Rail workers in Sweden celebrated a victory on Wednesday 25th June as employers Veolia agreed to a deal, bringing a 16-day long strike to an end.
The dispute arose when 250 members of the ITF-affiliated SEKO union were given notice they’d be fired from their jobs on the railway – only to be rehired on hourly contracts. They would also come back on lower wages with no pension or sick pay.
This had appeared to be part of a bigger picture of increasingly precarious work at the multinational employer. SEKO said that Veolia used 100,000 hours of contracted labour in Sweden last year, and had demanded that this be reduced to no more than 40,000 hours.
With support from other Nordic unions, as well as from the ITF and the European Transport Workers’ Federation (ETF), the dispute ended in a union victory. The union will now be able to limit the use of contractual, part-time employment – which will also help it to prevent a spiral downwards in workers’ terms and conditions.
Meanwhile, in the USA, Veolia Transportation subsidiary SuperShuttle is still involved in a worker dispute in Denver. ITF affiliate the Communications Workers of America (CWA), which represents the workers, says that the employer has unilaterally cut workers’ pay and conditions, pushing many below the poverty line. They have also informed the ITF that the company is refusing to negotiate in good faith.

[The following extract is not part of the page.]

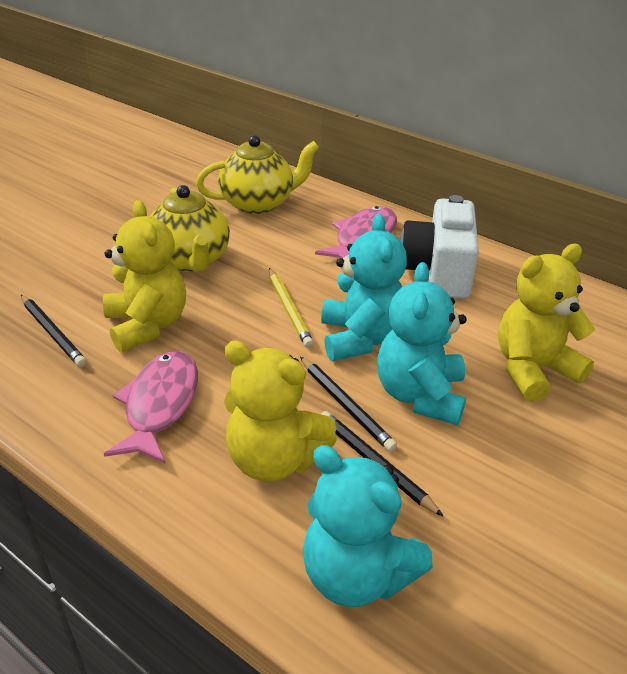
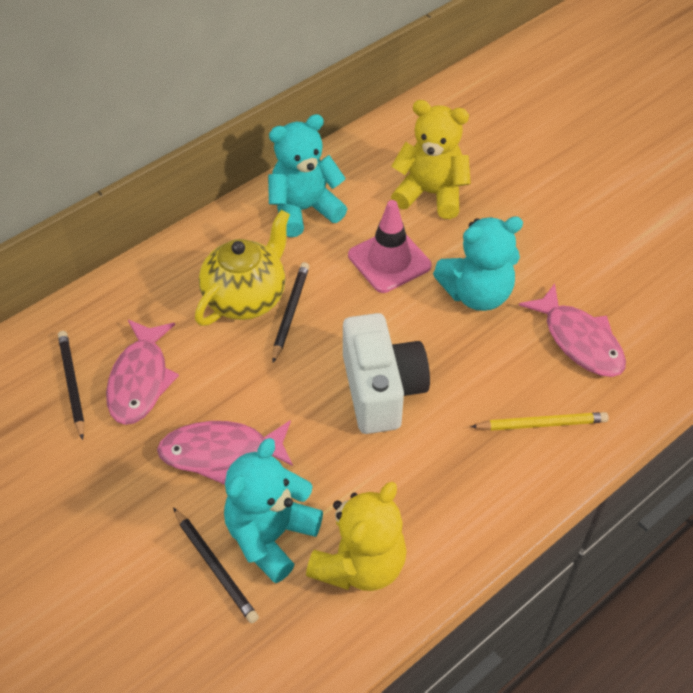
pink fish: 2 -> 3
pink traffic cone: 0 -> 1
yellow teapot: 2 -> 1
yellow teddy bear: 3 -> 2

Mac Urata, ITF inland transport secretary, said: “These multinationals are like chameleons who take advantage of local conditions and disregard international labour standards. As these cases in Sweden and the USA have shown, Veolia is increasingly putting itself in the spotlight with its workers’ rights violations. Whilst we congratulate SEKO and its railway workers, we will continue to assist our brothers and sisters in Denver.”